Review: Taking care with Salt Lake Acting Company's 'The Caretaker'
This is an archived article that was published on sltrib.com in 2009, and information in the article may be outdated. It is provided only for personal research purposes and may not be reprinted.

When you watch Salt Lake Acting Company's "The Caretaker," it helps to know that playwright Harold Pinter is considered part of "theater of the absurd" school -- a reaction to the existential absurdity of post World War II society.

If you walk out of the theater feeling a little anxious, as if the story that just unfolded remains incomplete, you've been what one might call "Pinterized." For that to work, solid and precise direction of the performances is key. In this case, director John Vreeke knows exactly the intention --- or lack of intention -- of Pinter's script.

"The Caretaker" is an unusual choice for the Salt Lake company dedicated to producing contemporary works, as Pinter's play might be considered more of a "contemporary classic," after becoming the playwright's first significant commercial success when it opened in 1960 at London's Arts Theatre Club.

Nearly 50 years later, Pinter's language needs the right punctuation, inflection and intonation to make it effectively land in the ears of theatergoers. Vreeke lives up to the challenge of the wordy script by helping his three-man cast achieve a consistent pace. Of course, he's aided by three very different, very smart actors who listen and understand both the script and their characters, working together to create Pinter-level anxiety.

Take the character of Davies (Joe Cronin), for example, an old man who talks nonstop, for such extensive stretches that you can't help but be impressed at Cronin's memorization skills and want to stick around to figure out what the character is jabbering about. With less confident direction, Davies' speeches might either drive an impatient audience mad -- or to sleep.

Cronin's physical twitches, both subtle and overt, help the actor embody a weathered man, down on his luck, who is on the verge on dementia or just plain exhaustion. You learn he's been fired and nearly caught up in a bar fight, before he's invited to share the night by Aston (Daniel Beecher), whose act of generosity seems more complicated than the characters let on.

"What's your game?" challenges Mick (Matthew Ivan Bennett) Davies, with a judgemental, and mischievous yet dangerous grin. Bennett, known locally as the quiet resident playwright of the Plan-B Theatre Company, can act, too. His onstage confidence and stealthy movements make his character's quicksilver transitions believable as he turns from bully to vulnerable, frustrated dreamer.

Davies repeatedly talks about going down to Sidcup to find the man who has his papers. Aston, a mostly passive, aloof character, reveals much of the play's absurd humor in the way he doesn't respond to the old man's accelerating demands. He thinks his house and life will be repaired when he builds a shed in the garden. Mick ricochets between challenging the stranger and inventing his own perfectly decorated household.

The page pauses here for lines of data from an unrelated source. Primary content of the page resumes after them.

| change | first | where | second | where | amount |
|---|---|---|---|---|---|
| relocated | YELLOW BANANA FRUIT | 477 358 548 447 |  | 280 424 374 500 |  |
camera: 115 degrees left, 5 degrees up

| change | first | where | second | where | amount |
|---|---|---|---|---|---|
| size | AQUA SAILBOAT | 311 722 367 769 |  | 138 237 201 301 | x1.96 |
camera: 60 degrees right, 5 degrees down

In act two, Aston reveals his vulnerability with a detailed account of his time in a mental hospital. Beecher gives the speech a nuance that underscores both the effect and significance of the experience. He begins his story by talking with Davies, but thanks to Jim Craig's skillful, subtle lighting design, his revelations build to become an intimate soul bearing conversation with the audience. And Beecher gets the demanding story's pace and tone just right.

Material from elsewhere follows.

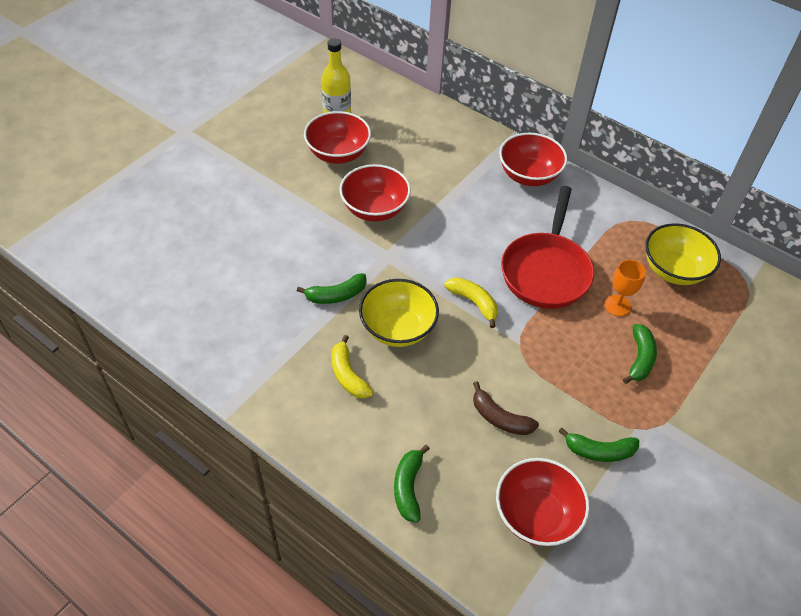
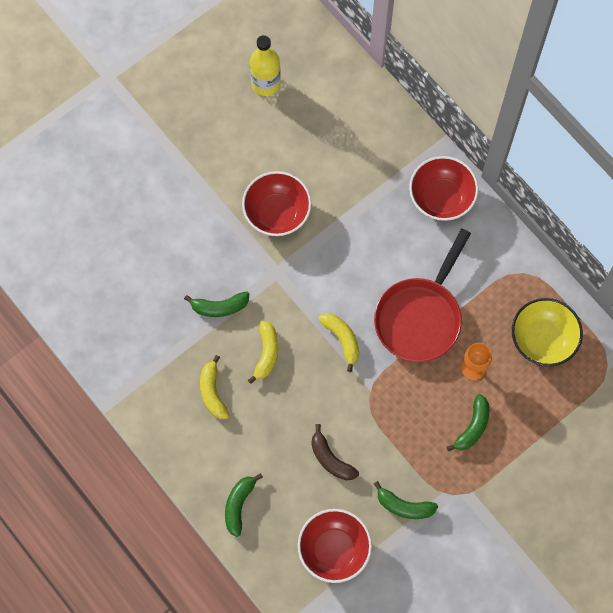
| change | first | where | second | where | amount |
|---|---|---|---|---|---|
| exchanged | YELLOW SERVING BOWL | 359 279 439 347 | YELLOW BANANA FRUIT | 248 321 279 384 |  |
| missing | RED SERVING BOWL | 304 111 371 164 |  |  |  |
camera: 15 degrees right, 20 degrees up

What makes the performances so effective is how each of the three characters work individually, as if they are on their own mental islands, and have just happened to cross paths with the others. They remain true to themselves, each of their stories not quite adding up, each character humorous at times, and also isolated, erratic, frustrated and fearful.

Finally, Keven Myhre's set is impressive both in its scale and detail. Expanding the stage gives the actors the liberty to move about physically -- and metaphorically -- while delivering their long speeches. The dimension offers the audience depth and contrast in a world that seems constricted by each character's limitations, making the story add up to something bigger than its parts.

rorellana@sltrib.com

Salt Lake Acting Company's "The Caretaker"

Bottom line »Clear direction and precise acting find the humor and pathos of down-on-their luck characters.

When » Sept. 18; continues Wednesdays-Sundays through Oct. 11; 7:30 p.m. weeknights, 8 p.m. Fridays and Saturdays, 2 and 7 p.m Sundays.

Where » Salt Lake Acting Company, 168 W. 500 North, Salt Lake City.

Tickets » $18-$37 (student/senior discounts), available at 801-363-7522.

Run time » Just over two hours, including two 10-minute intermissions

SLAC loving revives a contemporary classic, giving an absurd story of three down-on-their-luck men a wordy, well-paced turn.